#### WHAT THE TASK REQUIRES:
When you retype the data, keep every line exactly as it appears.

** DATASET RECORDS follows **

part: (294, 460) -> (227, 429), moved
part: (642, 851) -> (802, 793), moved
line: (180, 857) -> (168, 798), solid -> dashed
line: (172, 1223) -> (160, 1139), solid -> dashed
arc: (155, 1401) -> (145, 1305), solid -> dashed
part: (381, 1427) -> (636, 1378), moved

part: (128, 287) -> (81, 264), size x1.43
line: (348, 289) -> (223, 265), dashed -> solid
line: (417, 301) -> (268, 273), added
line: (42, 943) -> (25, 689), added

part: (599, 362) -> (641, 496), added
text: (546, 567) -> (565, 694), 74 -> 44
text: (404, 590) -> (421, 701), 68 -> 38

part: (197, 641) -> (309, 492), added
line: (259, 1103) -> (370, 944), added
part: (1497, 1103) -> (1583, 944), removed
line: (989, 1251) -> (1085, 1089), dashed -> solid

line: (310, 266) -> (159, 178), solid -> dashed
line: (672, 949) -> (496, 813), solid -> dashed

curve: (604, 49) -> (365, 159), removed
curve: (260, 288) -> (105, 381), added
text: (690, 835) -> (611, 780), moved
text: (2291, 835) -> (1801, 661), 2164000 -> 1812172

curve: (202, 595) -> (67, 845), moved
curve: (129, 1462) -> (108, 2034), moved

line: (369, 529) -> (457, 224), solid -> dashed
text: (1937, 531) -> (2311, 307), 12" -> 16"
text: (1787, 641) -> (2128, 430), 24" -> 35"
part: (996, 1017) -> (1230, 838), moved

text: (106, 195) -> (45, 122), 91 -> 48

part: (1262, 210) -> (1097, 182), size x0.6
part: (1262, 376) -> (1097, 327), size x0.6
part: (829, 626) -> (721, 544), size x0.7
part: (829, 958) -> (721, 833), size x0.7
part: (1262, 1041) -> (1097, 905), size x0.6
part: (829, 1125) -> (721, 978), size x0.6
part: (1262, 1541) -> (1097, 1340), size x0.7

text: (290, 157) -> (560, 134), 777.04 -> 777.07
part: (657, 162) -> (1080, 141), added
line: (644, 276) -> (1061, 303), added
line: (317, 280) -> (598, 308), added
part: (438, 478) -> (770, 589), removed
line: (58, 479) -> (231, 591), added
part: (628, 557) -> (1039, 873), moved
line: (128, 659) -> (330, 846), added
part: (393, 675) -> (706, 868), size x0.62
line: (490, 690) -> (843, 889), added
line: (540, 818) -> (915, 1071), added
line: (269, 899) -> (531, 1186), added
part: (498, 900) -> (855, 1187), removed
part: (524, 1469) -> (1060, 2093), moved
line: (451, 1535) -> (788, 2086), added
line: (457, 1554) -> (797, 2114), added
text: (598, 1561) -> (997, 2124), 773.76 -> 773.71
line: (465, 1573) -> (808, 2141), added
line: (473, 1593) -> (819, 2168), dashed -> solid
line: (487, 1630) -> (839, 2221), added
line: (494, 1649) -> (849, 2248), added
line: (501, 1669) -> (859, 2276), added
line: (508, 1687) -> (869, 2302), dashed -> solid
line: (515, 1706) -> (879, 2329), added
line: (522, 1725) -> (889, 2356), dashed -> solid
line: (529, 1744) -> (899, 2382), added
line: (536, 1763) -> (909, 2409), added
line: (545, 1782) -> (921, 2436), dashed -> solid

** End of DATASET RECORDS **

#### EXPECTED OUTPUT:
part: (294, 460) -> (227, 429), moved
part: (642, 851) -> (802, 793), moved
line: (180, 857) -> (168, 798), solid -> dashed
line: (172, 1223) -> (160, 1139), solid -> dashed
arc: (155, 1401) -> (145, 1305), solid -> dashed
part: (381, 1427) -> (636, 1378), moved

part: (128, 287) -> (81, 264), size x1.43
line: (348, 289) -> (223, 265), dashed -> solid
line: (417, 301) -> (268, 273), added
line: (42, 943) -> (25, 689), added

part: (599, 362) -> (641, 496), added
text: (546, 567) -> (565, 694), 74 -> 44
text: (404, 590) -> (421, 701), 68 -> 38

part: (197, 641) -> (309, 492), added
line: (259, 1103) -> (370, 944), added
part: (1497, 1103) -> (1583, 944), removed
line: (989, 1251) -> (1085, 1089), dashed -> solid

line: (310, 266) -> (159, 178), solid -> dashed
line: (672, 949) -> (496, 813), solid -> dashed

curve: (604, 49) -> (365, 159), removed
curve: (260, 288) -> (105, 381), added
text: (690, 835) -> (611, 780), moved
text: (2291, 835) -> (1801, 661), 2164000 -> 1812172

curve: (202, 595) -> (67, 845), moved
curve: (129, 1462) -> (108, 2034), moved

line: (369, 529) -> (457, 224), solid -> dashed
text: (1937, 531) -> (2311, 307), 12" -> 16"
text: (1787, 641) -> (2128, 430), 24" -> 35"
part: (996, 1017) -> (1230, 838), moved

text: (106, 195) -> (45, 122), 91 -> 48

part: (1262, 210) -> (1097, 182), size x0.6
part: (1262, 376) -> (1097, 327), size x0.6
part: (829, 626) -> (721, 544), size x0.7
part: (829, 958) -> (721, 833), size x0.7
part: (1262, 1041) -> (1097, 905), size x0.6
part: (829, 1125) -> (721, 978), size x0.6
part: (1262, 1541) -> (1097, 1340), size x0.7

text: (290, 157) -> (560, 134), 777.04 -> 777.07
part: (657, 162) -> (1080, 141), added
line: (644, 276) -> (1061, 303), added
line: (317, 280) -> (598, 308), added
part: (438, 478) -> (770, 589), removed
line: (58, 479) -> (231, 591), added
part: (628, 557) -> (1039, 873), moved
line: (128, 659) -> (330, 846), added
part: (393, 675) -> (706, 868), size x0.62
line: (490, 690) -> (843, 889), added
line: (540, 818) -> (915, 1071), added
line: (269, 899) -> (531, 1186), added
part: (498, 900) -> (855, 1187), removed
part: (524, 1469) -> (1060, 2093), moved
line: (451, 1535) -> (788, 2086), added
line: (457, 1554) -> (797, 2114), added
text: (598, 1561) -> (997, 2124), 773.76 -> 773.71
line: (465, 1573) -> (808, 2141), added
line: (473, 1593) -> (819, 2168), dashed -> solid
line: (487, 1630) -> (839, 2221), added
line: (494, 1649) -> (849, 2248), added
line: (501, 1669) -> (859, 2276), added
line: (508, 1687) -> (869, 2302), dashed -> solid
line: (515, 1706) -> (879, 2329), added
line: (522, 1725) -> (889, 2356), dashed -> solid
line: (529, 1744) -> (899, 2382), added
line: (536, 1763) -> (909, 2409), added
line: (545, 1782) -> (921, 2436), dashed -> solid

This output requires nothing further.